When Uncle Mac rode in there were saddles and gear about the camp for all of 20 riders. The meal was ready and the cook had prepared supper for more than 20 men, but the cook was the only man in sight when Uncle Mac rode up. And it so happened the cook and Mac were old friends.

“Let ’em stay out awhile,” said Uncle Mac, who always liked his fun.

The cook enjoyed it too; but when he yelled, “Come an’ get it,” it was a sheepish looking bunch of cow hands who gathered at the pots. It seems this waddie Uncle Mac had met had ridden on ahead and said that an officer was on his way to camp, and not knowing which man was wanted the whole outfit took to the brush.

Many of the old time Arizona cow men were Southerners and had fought in the Confederate Army. There was one, known as “Colonel,” whose aversion for Yankees was really a phobia with him. When the Colonel came to town he always went on a bender, and when the Colonel went on a bender not only the town but the whole countryside knew it, too. Sometimes it was hard to get the Colonel out of town and back to his ranch. But they finally found a formula that never failed to work.

“Colonel,” a cowboy would say, “I stopped at your ranch two days ago; there was some Yankees camped in the yard an’ they wouldn’t leave the place!” The Colonel wouldn’t even finish his drink; he’d rush to the corral and get his horse, and fog it into The Valley. Fortunately, for all concerned, the Colonel never met any Yankees who were cluttering up his place.

There was one old Confederate veteran we all enjoyed, he liked to play freeze-out with the cowboys for drinks. And Uncle Billy, which wasn’t his name, wasn’t above cheating a little, either. We never minded, though, for some time during the game a cowboy would say: “You was in the army, wasn’t you, Uncle Billy?” And Uncle Billy’s reply was always worth the pots he stole.

“You’re damn right I was in the army-cavalry, too!” he’d say. “I was gone four years an’ when I come home Little Billy was two years old.”

Ol’ Fitzhugh always reminded me of a sidewinder-he never rattled before he struck.
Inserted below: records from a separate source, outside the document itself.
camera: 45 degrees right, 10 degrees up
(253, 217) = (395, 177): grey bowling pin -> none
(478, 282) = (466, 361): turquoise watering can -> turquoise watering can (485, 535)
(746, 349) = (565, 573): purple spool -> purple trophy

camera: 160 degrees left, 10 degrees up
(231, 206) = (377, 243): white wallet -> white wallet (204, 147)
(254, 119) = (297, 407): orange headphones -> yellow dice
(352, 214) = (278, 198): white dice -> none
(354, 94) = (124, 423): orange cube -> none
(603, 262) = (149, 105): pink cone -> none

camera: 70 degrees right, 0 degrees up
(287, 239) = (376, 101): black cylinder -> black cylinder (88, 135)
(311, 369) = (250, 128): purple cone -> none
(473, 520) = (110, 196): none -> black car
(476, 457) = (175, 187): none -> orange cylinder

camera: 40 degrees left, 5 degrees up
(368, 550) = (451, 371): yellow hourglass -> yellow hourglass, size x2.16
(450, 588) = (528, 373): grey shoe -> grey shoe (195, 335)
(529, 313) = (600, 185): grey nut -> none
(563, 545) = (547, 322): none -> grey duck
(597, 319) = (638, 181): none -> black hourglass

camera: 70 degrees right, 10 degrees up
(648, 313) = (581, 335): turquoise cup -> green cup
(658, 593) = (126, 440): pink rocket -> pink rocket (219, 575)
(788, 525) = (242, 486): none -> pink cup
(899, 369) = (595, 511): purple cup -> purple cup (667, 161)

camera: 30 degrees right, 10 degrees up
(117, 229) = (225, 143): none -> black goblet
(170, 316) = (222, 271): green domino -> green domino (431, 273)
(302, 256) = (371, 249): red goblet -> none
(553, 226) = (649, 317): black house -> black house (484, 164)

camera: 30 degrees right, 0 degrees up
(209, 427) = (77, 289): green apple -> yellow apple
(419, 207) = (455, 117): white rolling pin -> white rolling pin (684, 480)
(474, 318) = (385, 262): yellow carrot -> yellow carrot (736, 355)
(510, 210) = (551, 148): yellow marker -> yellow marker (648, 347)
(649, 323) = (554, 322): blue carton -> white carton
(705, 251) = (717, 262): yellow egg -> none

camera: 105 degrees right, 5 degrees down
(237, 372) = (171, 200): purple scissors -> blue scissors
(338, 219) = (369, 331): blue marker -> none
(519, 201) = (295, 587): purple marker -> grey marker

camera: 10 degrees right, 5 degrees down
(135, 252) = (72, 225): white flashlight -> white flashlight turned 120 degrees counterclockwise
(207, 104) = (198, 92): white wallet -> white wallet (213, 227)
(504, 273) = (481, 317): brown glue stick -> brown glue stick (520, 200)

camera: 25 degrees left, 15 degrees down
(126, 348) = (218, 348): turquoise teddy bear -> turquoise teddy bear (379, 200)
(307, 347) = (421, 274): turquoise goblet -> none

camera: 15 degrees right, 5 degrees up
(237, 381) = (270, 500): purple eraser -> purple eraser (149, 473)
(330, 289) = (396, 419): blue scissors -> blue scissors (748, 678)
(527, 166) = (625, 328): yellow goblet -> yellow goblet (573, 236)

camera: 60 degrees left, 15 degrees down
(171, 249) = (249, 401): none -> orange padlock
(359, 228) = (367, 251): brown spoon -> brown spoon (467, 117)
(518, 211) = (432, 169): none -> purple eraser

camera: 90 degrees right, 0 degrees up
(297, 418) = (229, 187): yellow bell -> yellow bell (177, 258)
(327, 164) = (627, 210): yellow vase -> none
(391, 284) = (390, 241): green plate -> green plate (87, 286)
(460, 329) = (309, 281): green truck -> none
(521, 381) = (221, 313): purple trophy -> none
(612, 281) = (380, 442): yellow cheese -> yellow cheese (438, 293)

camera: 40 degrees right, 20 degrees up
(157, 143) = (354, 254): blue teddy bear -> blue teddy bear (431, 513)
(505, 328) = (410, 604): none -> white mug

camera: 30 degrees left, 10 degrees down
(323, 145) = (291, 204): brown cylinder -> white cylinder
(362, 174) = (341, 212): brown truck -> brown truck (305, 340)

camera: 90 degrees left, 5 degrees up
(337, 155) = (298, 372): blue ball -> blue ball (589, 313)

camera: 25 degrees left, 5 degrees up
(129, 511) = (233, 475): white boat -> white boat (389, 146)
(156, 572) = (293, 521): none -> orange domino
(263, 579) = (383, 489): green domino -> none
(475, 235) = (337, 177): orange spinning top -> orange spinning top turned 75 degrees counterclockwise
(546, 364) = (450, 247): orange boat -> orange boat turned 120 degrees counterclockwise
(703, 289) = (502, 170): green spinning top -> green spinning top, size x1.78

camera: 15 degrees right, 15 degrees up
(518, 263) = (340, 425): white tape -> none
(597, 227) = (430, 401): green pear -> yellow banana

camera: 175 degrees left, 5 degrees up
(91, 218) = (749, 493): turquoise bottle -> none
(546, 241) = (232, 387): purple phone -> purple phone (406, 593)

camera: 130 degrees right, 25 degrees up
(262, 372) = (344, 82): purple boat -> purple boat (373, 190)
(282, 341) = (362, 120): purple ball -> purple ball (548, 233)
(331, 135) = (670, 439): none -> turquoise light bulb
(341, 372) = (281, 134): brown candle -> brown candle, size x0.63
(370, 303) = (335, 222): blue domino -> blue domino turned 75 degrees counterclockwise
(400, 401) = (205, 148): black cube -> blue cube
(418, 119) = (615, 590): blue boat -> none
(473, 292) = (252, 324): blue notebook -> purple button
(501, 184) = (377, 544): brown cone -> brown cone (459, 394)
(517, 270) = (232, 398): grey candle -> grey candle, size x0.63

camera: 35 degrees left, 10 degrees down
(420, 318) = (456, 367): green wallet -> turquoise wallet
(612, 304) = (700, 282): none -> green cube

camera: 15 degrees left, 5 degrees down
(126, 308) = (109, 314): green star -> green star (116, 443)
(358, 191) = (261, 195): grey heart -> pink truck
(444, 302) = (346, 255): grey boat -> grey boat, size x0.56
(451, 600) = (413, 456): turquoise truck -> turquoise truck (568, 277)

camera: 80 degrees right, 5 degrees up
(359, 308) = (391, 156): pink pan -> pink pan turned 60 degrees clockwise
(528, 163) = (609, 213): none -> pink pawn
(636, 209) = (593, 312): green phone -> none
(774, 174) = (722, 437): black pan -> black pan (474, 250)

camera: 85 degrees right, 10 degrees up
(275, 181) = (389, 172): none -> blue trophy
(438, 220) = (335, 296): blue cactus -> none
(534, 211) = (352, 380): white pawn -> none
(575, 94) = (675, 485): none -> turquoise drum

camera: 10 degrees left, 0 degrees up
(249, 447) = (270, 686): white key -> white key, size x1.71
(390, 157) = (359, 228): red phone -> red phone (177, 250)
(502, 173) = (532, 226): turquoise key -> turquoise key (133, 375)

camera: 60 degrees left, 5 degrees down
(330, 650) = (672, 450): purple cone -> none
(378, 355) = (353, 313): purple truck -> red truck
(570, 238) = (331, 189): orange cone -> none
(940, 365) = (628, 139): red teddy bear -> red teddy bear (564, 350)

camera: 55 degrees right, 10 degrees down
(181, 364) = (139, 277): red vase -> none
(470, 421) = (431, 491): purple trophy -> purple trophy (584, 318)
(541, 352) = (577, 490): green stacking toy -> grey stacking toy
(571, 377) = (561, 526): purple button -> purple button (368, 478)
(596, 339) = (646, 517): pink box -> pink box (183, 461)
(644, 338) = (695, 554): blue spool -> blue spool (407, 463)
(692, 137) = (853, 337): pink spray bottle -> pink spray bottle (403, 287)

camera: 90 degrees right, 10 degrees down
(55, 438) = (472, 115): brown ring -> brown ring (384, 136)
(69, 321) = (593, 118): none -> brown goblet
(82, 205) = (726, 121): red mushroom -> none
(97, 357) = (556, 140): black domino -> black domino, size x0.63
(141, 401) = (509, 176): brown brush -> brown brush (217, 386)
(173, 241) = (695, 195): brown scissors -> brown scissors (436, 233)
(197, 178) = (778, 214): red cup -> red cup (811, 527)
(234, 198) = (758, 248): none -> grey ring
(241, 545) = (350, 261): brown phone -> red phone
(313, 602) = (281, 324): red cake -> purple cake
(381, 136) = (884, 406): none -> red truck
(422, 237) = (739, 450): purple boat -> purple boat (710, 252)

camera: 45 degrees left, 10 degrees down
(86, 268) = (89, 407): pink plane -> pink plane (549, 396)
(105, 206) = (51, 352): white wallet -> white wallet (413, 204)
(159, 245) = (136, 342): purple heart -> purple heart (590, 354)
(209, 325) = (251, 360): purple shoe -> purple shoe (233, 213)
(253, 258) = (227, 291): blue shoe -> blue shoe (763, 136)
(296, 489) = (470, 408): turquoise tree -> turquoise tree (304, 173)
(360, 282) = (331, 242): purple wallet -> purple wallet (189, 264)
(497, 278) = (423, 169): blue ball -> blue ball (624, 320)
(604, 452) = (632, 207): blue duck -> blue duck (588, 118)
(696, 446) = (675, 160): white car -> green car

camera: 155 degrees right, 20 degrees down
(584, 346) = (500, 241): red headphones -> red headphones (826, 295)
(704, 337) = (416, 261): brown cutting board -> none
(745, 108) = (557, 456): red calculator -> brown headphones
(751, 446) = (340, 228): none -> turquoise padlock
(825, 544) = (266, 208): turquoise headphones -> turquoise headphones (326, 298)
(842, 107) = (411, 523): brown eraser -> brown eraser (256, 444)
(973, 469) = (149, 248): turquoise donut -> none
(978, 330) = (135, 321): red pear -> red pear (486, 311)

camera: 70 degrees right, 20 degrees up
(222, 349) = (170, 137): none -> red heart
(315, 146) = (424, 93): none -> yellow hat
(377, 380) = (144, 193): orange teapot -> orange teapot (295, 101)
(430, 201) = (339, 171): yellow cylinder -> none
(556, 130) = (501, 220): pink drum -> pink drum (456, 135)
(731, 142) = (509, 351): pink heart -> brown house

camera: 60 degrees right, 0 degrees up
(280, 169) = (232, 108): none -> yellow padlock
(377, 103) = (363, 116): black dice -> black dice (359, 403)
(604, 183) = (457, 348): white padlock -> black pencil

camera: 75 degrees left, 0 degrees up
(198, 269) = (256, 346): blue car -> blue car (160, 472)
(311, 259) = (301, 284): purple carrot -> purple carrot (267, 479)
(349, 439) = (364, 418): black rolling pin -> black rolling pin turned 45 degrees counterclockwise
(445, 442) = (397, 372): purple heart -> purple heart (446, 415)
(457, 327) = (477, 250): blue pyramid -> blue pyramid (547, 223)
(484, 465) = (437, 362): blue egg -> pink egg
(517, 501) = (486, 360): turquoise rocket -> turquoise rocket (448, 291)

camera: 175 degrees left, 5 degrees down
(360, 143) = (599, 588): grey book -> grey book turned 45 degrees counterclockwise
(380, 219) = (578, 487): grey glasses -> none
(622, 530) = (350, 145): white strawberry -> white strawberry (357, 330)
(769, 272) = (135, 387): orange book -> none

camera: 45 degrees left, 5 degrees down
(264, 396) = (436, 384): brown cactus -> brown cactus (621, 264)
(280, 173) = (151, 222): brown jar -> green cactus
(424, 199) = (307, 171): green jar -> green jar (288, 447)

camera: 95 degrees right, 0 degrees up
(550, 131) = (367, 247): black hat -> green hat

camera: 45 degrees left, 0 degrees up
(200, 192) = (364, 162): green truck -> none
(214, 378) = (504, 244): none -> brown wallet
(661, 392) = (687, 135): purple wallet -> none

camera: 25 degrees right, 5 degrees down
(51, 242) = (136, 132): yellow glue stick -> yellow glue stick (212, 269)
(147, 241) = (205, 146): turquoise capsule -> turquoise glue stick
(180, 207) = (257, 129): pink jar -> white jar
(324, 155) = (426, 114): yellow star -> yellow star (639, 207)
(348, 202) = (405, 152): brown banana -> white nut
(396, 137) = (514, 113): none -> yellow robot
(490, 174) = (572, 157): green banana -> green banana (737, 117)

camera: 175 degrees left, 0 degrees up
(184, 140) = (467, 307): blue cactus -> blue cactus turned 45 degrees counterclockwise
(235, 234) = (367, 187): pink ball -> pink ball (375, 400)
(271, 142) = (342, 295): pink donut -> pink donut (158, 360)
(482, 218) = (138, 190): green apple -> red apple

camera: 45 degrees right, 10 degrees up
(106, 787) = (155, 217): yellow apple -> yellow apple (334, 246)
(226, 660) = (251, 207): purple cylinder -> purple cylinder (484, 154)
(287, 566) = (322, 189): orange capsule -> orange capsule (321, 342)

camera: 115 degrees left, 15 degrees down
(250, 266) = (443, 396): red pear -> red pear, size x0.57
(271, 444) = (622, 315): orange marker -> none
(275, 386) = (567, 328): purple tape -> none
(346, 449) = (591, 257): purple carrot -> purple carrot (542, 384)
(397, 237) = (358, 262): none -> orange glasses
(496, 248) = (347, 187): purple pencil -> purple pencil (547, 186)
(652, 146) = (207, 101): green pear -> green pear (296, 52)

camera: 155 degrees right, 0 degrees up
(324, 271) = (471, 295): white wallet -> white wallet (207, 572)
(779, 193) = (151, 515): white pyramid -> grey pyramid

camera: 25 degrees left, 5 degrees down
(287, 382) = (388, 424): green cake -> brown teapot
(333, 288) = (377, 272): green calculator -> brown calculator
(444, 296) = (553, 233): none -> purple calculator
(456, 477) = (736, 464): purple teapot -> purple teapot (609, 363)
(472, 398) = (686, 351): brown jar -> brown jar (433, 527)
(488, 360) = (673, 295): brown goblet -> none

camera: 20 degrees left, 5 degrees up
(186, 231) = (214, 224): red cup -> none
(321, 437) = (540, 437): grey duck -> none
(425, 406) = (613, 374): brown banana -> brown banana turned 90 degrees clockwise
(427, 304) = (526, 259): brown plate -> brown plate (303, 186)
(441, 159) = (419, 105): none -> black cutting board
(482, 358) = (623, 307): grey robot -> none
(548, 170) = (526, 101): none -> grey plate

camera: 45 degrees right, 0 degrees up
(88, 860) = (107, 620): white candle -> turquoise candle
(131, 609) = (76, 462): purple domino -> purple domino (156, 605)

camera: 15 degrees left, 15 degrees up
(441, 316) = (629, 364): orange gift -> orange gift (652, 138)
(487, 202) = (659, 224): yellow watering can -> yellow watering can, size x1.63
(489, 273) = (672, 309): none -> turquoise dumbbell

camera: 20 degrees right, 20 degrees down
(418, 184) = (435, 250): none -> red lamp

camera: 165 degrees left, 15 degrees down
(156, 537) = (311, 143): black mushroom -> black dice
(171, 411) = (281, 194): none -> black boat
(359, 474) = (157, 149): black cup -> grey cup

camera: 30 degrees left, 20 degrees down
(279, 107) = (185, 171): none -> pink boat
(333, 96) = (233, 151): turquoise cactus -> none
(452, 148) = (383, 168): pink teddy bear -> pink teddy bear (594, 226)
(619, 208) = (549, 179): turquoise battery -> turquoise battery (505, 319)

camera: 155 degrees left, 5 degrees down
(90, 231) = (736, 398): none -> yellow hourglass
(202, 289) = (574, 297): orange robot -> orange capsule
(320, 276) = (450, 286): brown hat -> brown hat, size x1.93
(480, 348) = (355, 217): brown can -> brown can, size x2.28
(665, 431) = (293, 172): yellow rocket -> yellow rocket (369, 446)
He was one of those waspy little men who are always on the sting. Ol’ Fitzhugh had killed several men over a period of years; but on one occasion he killed the wrong man, by mistake, and he was sentenced to four years in the old territorial prison at Yuma. With the terrible heat, “TB,” and other diseases rampant, four years usually meant a death sentence in those days. But Fitzhugh, who was tough as a boot, did it “breezing,” as the clockers say today. And when his citizenship was restored to him, he was more than a little proud. Fact is, he willed his pardon to the first grandchild who came.

“Fitzhugh,” said a friend of Ol’ Fitzhugh and his wife one day, “doesn’t your conscience ever bother you?”

“No ma’am,” Ol’ Fitzhugh replied. “I never killed any man who didn’t need it; an’ that feller I killed by mistake–I found out later he needed killin’, too.”

Ol’ Fitzhugh had one of the first ranches on Salt river. If he was a friend, he went whole-hog and let the tail go with the hide. And the fact that I don’t give his real name is because I don’t want any of his offspring to underestimate a man who was really salty.